A team of esteemed scholars including Yochai "Wealth of Networks" Benkler and Ethan Zuckerman (co-founder of Global Voices) analyzed 1.25 million media stories published between April 1, 2015 and election day, finding "a right-wing media network anchored around Breitbart developed as a distinct and insulated media system, using social media as a backbone to transmit a hyper-partisan perspective to the world."


I spoke with some of the study's authors last week about this research and came away with the understanding that the media is not a normal curve of left- and right-wing views (with, say, Mother Jones on one end and Fox News on the other), but rather, it's a bimodal distribution, with two distinct peaks to the right: the first is Fox, and the second is Breitbart, who were every bit as vicious in their attacks on Fox as they were on the left — with the effect of pulling Fox far, far to the right, infecting it with a high proportion of made-up stories about inner-city violence and migration.

The study's authors call these made-up stories "disinformation" — not wholly fabricated, but a combination of bits and pieces of the truth, blended with analysis that produces a misleading conclusion.

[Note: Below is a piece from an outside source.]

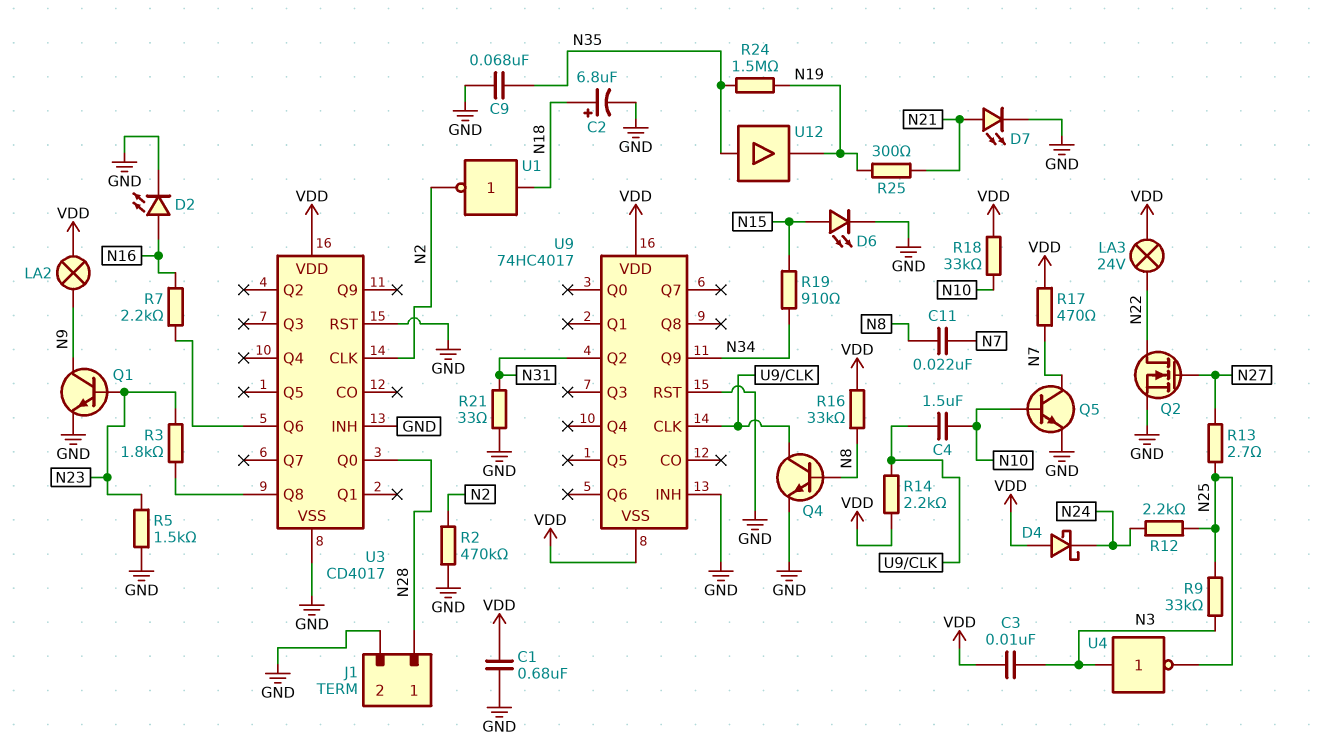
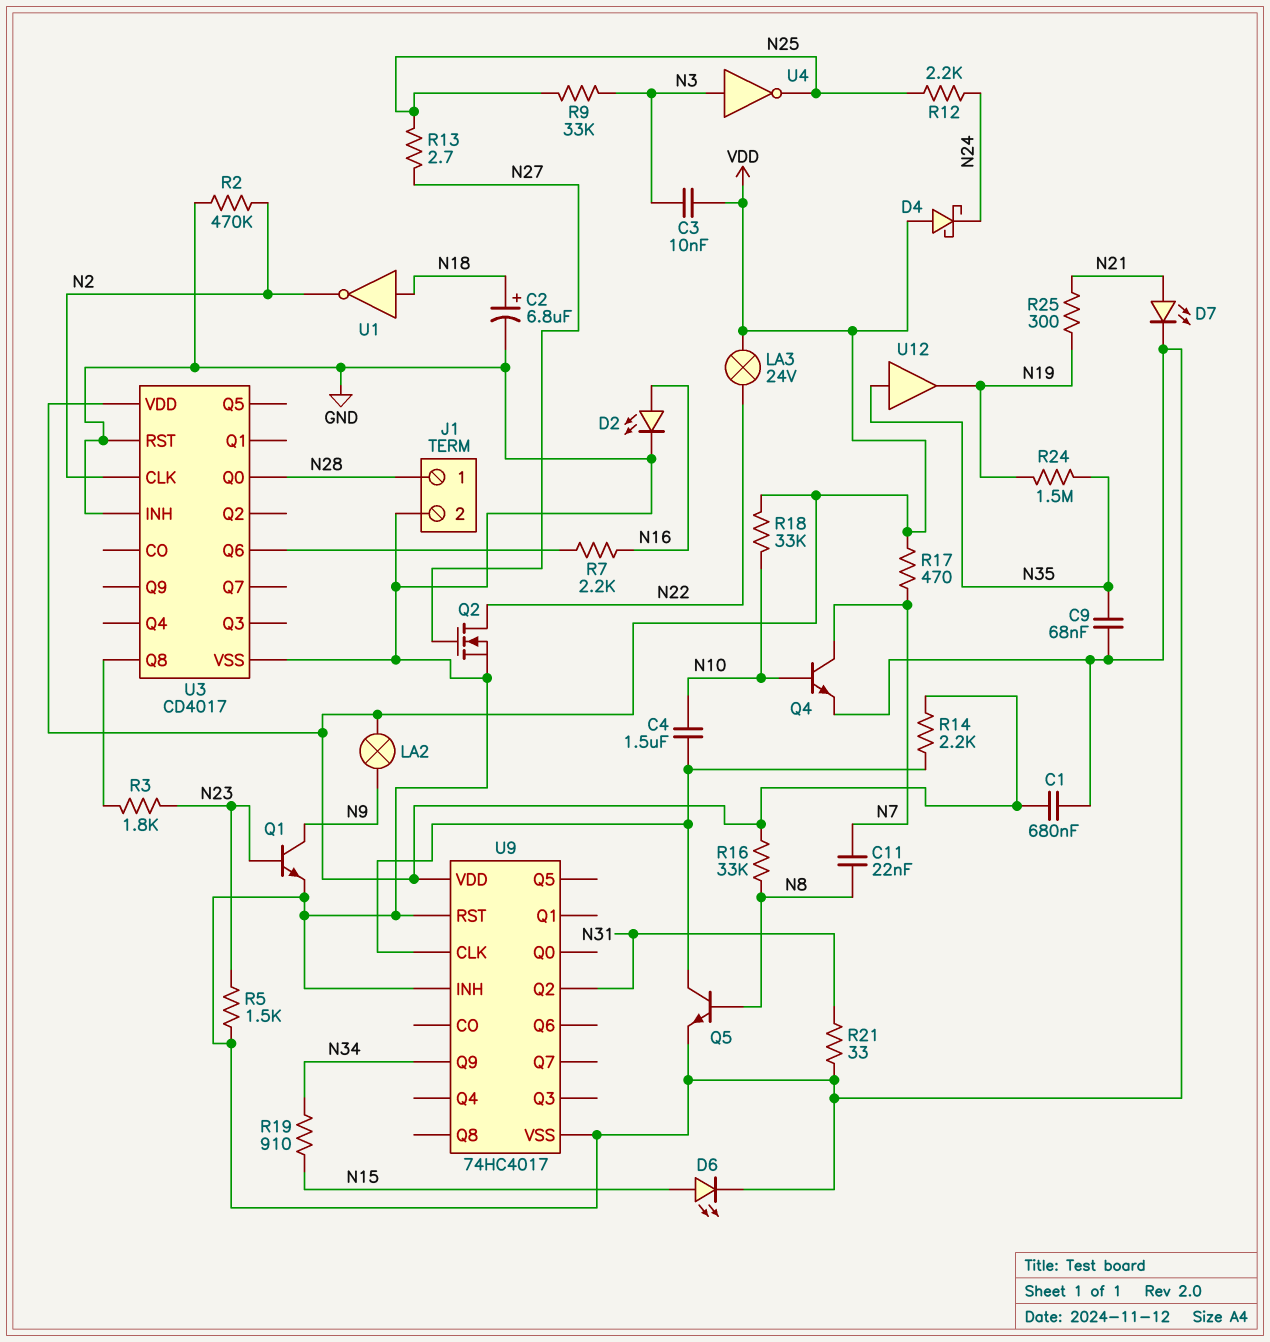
Q4: NPN (B N8, C U9/CLK, E GND) -> NPN (B N10, C N7, E GND)
Q5: NPN (B N10, C N7, E GND) -> NPN (B N8, C U9/CLK, E GND)
U9 pin VSS: VDD -> GND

This disinformation is a much larger feature of the political right than it is of the left, leading the authors to conclude that the issue here is ideological, not technological ("If technology were the most important driver towards a 'post-truth' world, we would expect to see symmetric patterns on the left and the right"). The patterns in the data suggest that this was not the result of a "filter bubble," but rather human choices from the trumpist right, who sought out stories that confirmed their bias, and found a willing partner in Breitbart, who were happy to discard the truth to serve that audience.

While mainstream media coverage was often critical, it nonetheless revolved around the agenda that the right-wing media sphere set: immigration. Right-wing media, in turn, framed immigration in terms of terror, crime, and Islam, as a review of Breitbart and other right-wing media stories about immigration most widely shared on social media exhibits. Immigration is the key topic around which Trump and Breitbart found common cause; just as Trump made this a focal point for his campaign, Breitbart devoted disproportionate attention to the topic.

What we find in our data is a network of mutually-reinforcing hyper-partisan sites that revive what Richard Hofstadter called "the paranoid style in American politics," combining decontextualized truths, repeated falsehoods, and leaps of logic to create a fundamentally misleading view of the world. "Fake news," which implies made of whole cloth by politically disinterested parties out to make a buck of Facebook advertising dollars, rather than propaganda and disinformation, is not an adequate term. By repetition, variation, and circulation through many associated sites, the network of sites make their claims familiar to readers, and this fluency with the core narrative gives credence to the incredible.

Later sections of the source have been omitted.